Un peu d'histoire

PETITES NOTES D’HISTOIRE…

Bien que l’origine du nom CAMBREMER ne soit pas exactement connue, on retrouve des traces de son existence au IIIème siècle avant JC, puis en 690 où la commune est mentionnée sous la forme latinisée ; CAMBRIMARO ;

Au moyen âge, les historiens parlent de « l’exemption de Cambremer » : Cambremer et ses alentours sont situées sur le diocèse de Lisieux mais relèvent administrativement du diocèse de Bayeux. CAMBREMER constitue alors une enclave.

La guerre de cent ans n’a pas épargné Cambremer et ses communes environnantes : Les forteresses sont envahies, les biens confisqués, l’Abbaye du Val Richer est alors détruite.

Au XVIII ème, CAMBREMER est le chef lieu d’une « sergenterie » dépendant de l’Election de PONT LEVEQUE. Le canton est créé en 1801, section de l’arrondissement de PONT LEVEQUE, il comprend alors 37 communes. Au milieu du XIXème, de nombreuses petites communes disparaissent.

Au début du XXème l’activité économique est en plein essor et les rues de CAMBREMER sont dotées d’un grand nombre de petits commerces de toutes sortes.
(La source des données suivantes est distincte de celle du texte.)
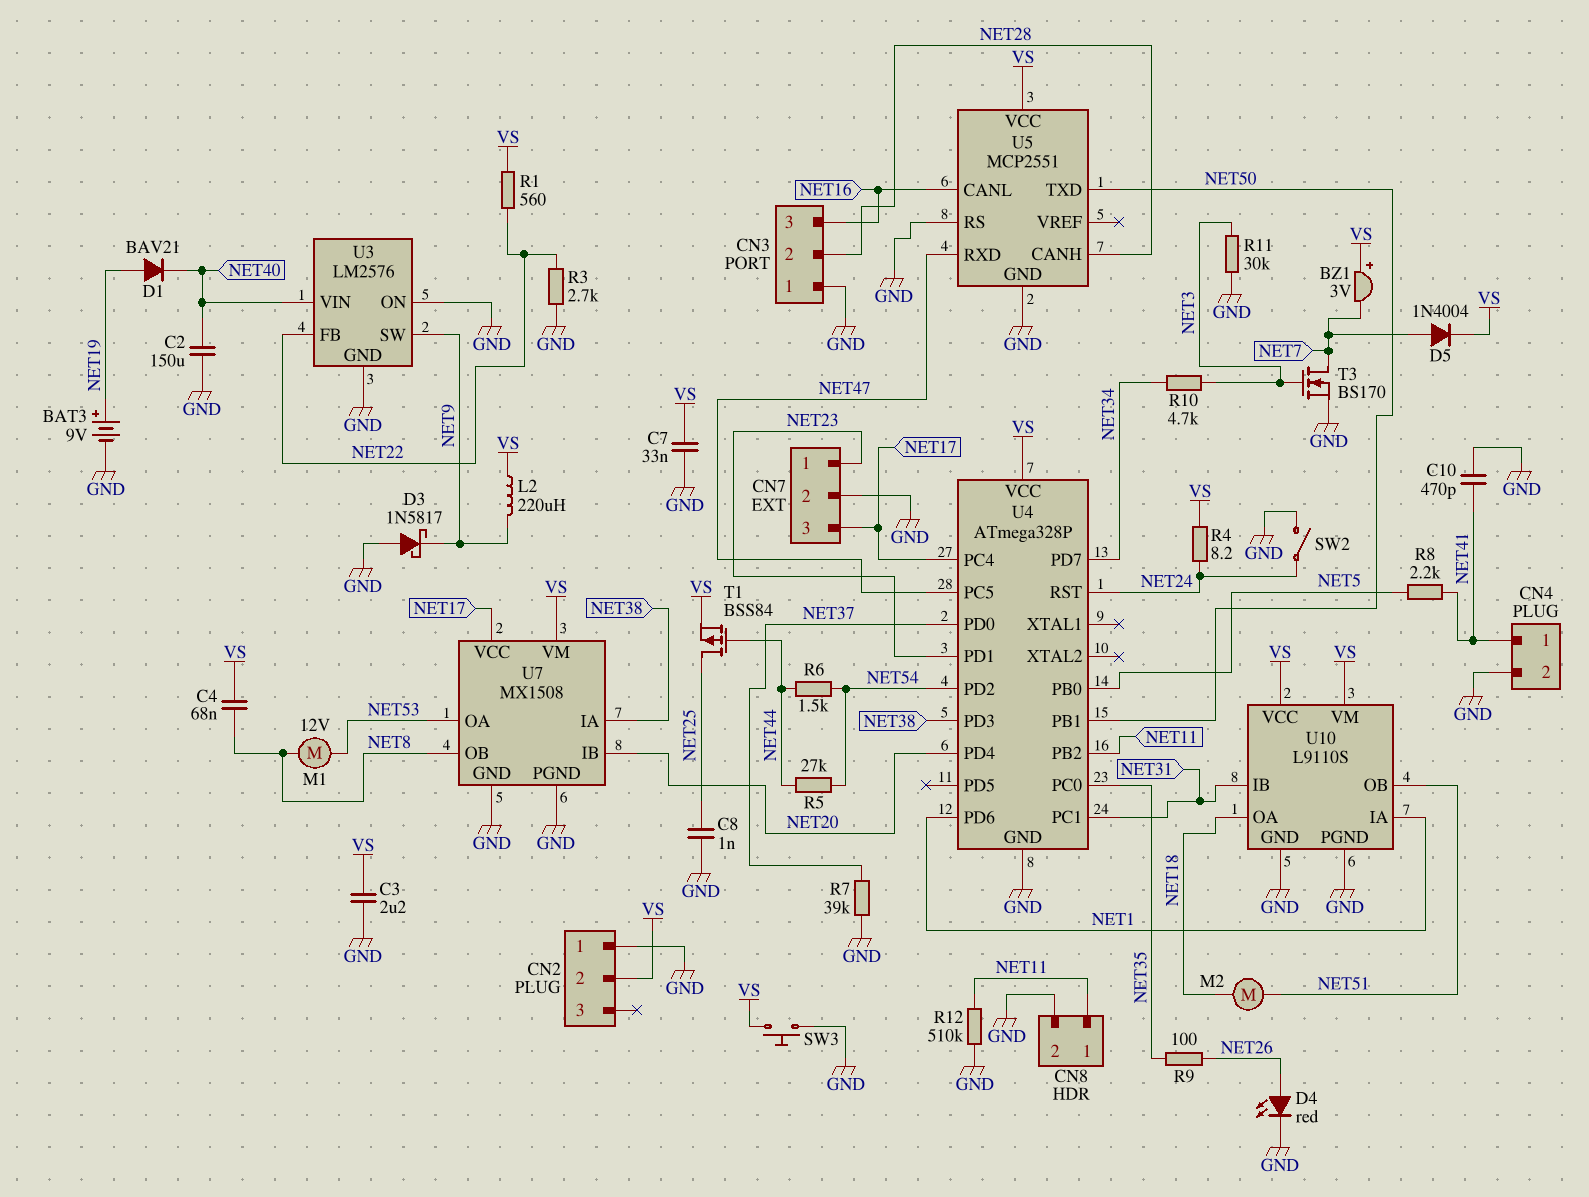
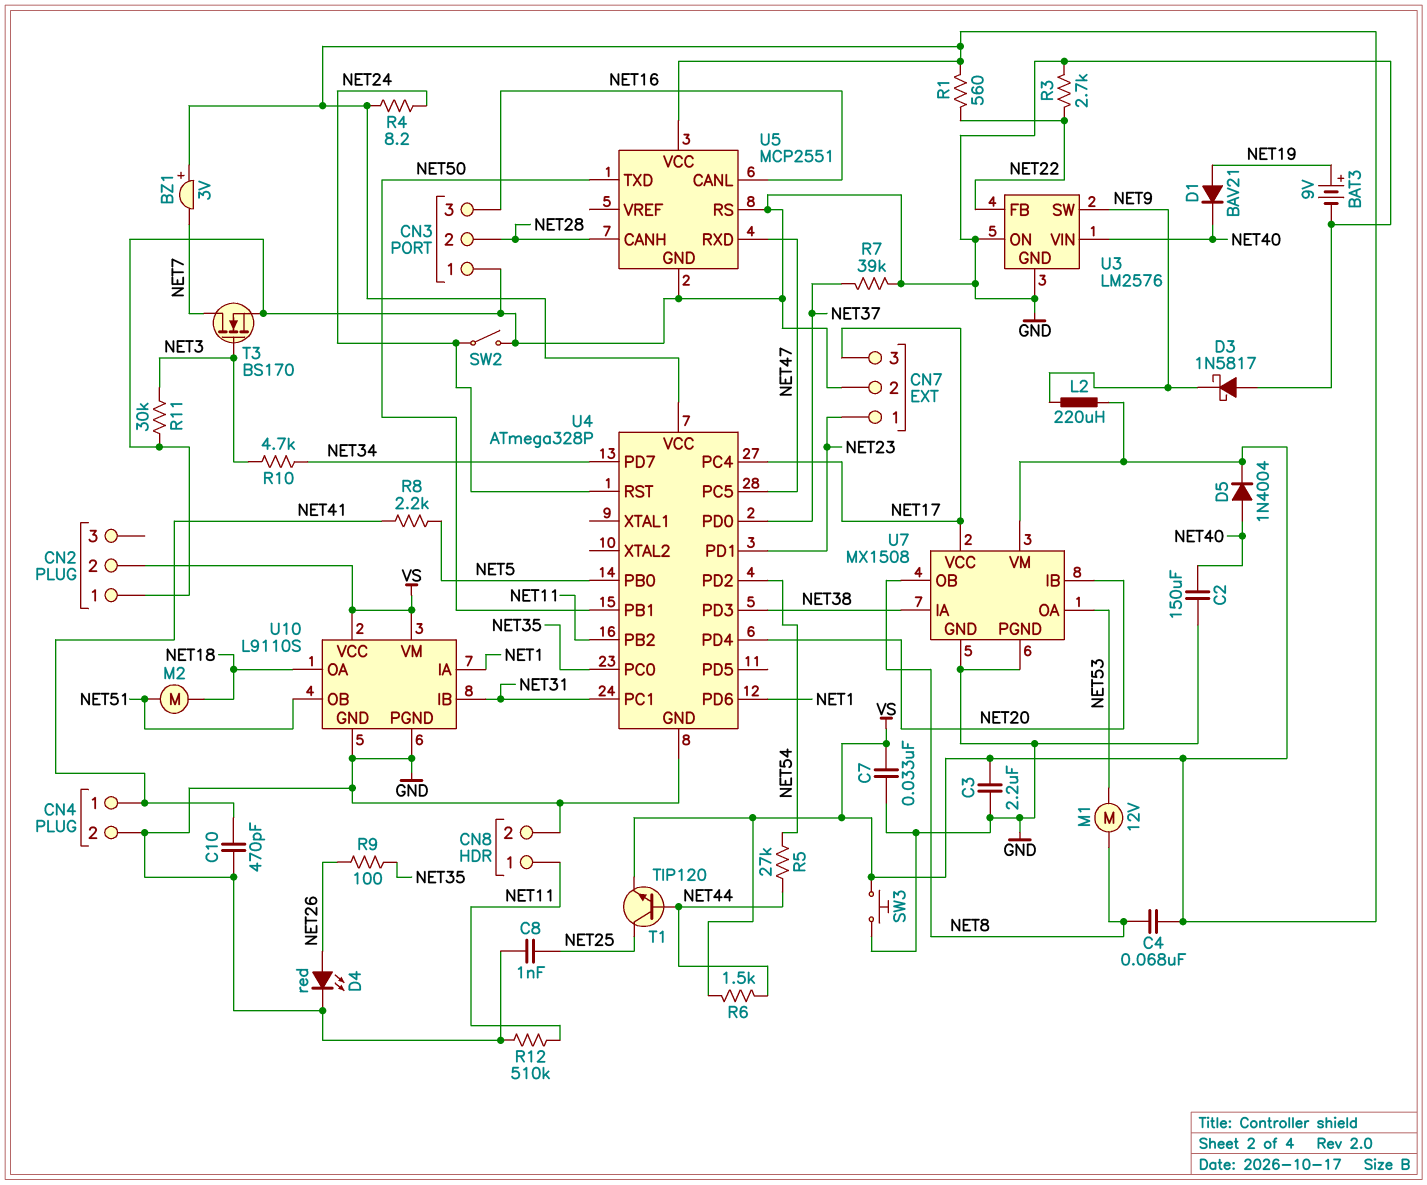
D5: diode 1N4004 (A NET7, K VS) -> diode 1N4004 (A NET40, K VS)
R6: 1.5k (NET44, NET54) -> 1.5k (NET44, VS)
T1: PMOS BSS84 (G NET44, D NET25, S VS) -> NPN TIP120 (B NET44, C NET25, E VS)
La loi du 10/09/26 supprime l’arrondissement de PONT LEVEQUE et CAMBREMER bascule pour dépendre alors de l’arrondissement de LISIEUX.

En 1972, un nouveau mouvement de fusion des communes modifie le canton et c’est là que GRANDOUET, SAINT AUBIN SUR ALGOT et SAINT PAIR DU MONT deviennent communes associées.

Actuellement ces communes forment une entité avec CAMBREMER tout en préservant leur spécificité et leur authenticité.

LE SAVIEZ-VOUS ?

Marcel PROUST dans son roman « A LA RECHERCHE DU TEMPS PERDU » a nommé ses héros du nom de CAMBREMER.